Doctors at the Canberra Hospital, led by neurosurgeon Vini Khurana, claim that they are the first in the world to perform such a procedure. They will soon reveal details of their pioneering procedure.
According to the doctors, the elderly man had been suffering from a life-threatening venous aneurysm, a large blister on a major vein in his brain, behind his right eye that was impairing his vision.
Since the doctors feared that aneurysm could rupture, which is often fatal, they decided to operate the patient despite the blister's risky location.
Dr. Khurana has revealed that while conducting the operation in April, the neurosurgeons used eyepieces that displayed a multi-dimensional MRI scan of the patient's head.
"This is like road navigation images being subtly injected into one's sunglasses while driving," news.com.au quoted him as saying. The procedure was rehearsed using a state-of-the-art microscope and computer-assisted navigation devices to find the aneurysm, while an ultrasound probe was carried out to confirm that it had been cut out.

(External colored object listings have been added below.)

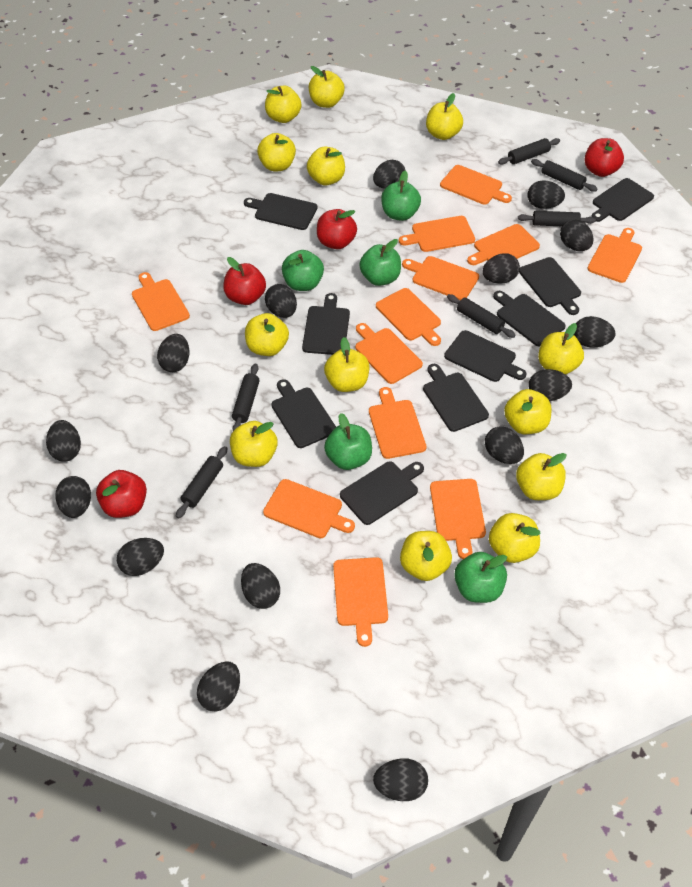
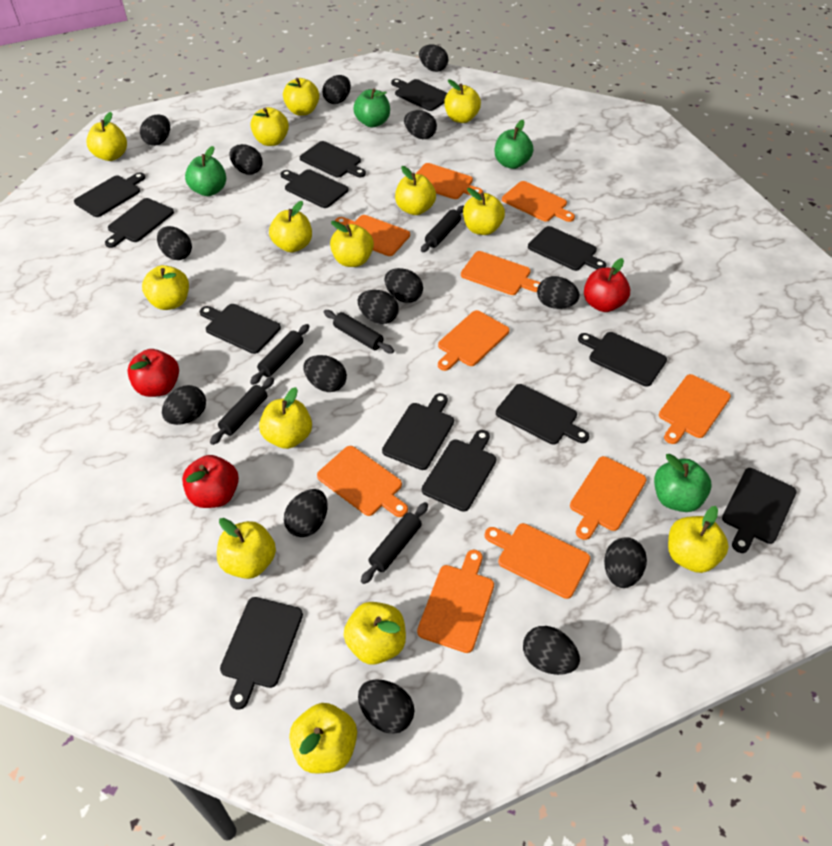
black cutting board: 9 -> 13
black rolling pin: 6 -> 5
green apple: 5 -> 4
orange cutting board: 12 -> 10
red apple: 4 -> 3
yellow apple: 13 -> 14

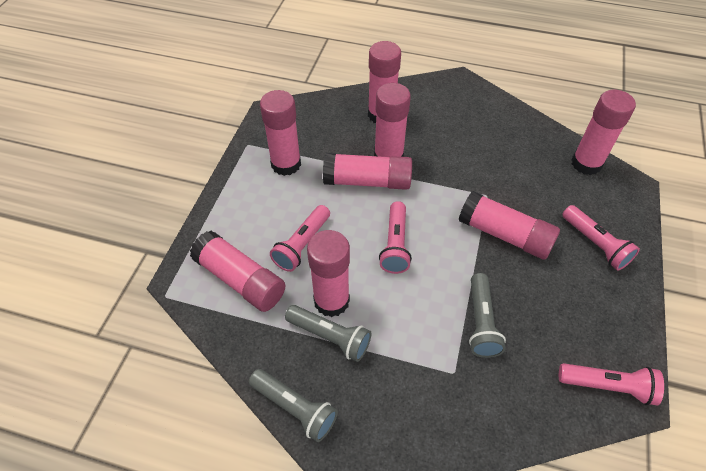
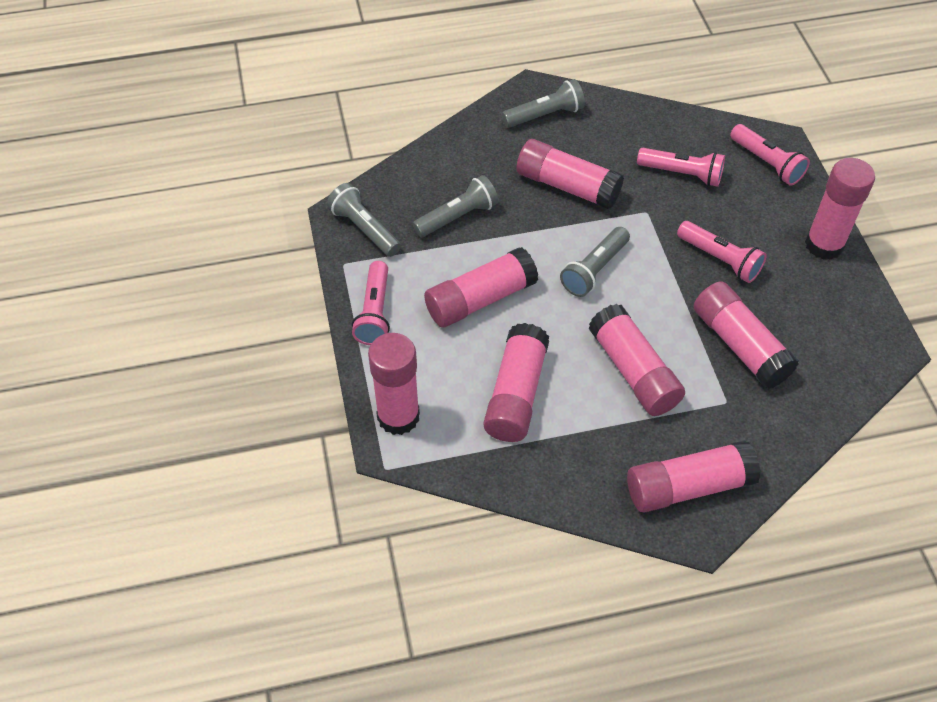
grey flashlight: 3 -> 4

Dr. Khurana said that since the patient was "awake and interactive" during the surgery, doctors could continually assess his vision, and make sure that the operation was not altering it.
He revealed that the patient was discharged from the hospital within a few days after the surgery. While leaving the hospital, he added, the patient did not show any traces of the aneurysm remaining, and had markedly improved vision.
Dr. Khurana also revealed the hospital has used the technique on other patients also.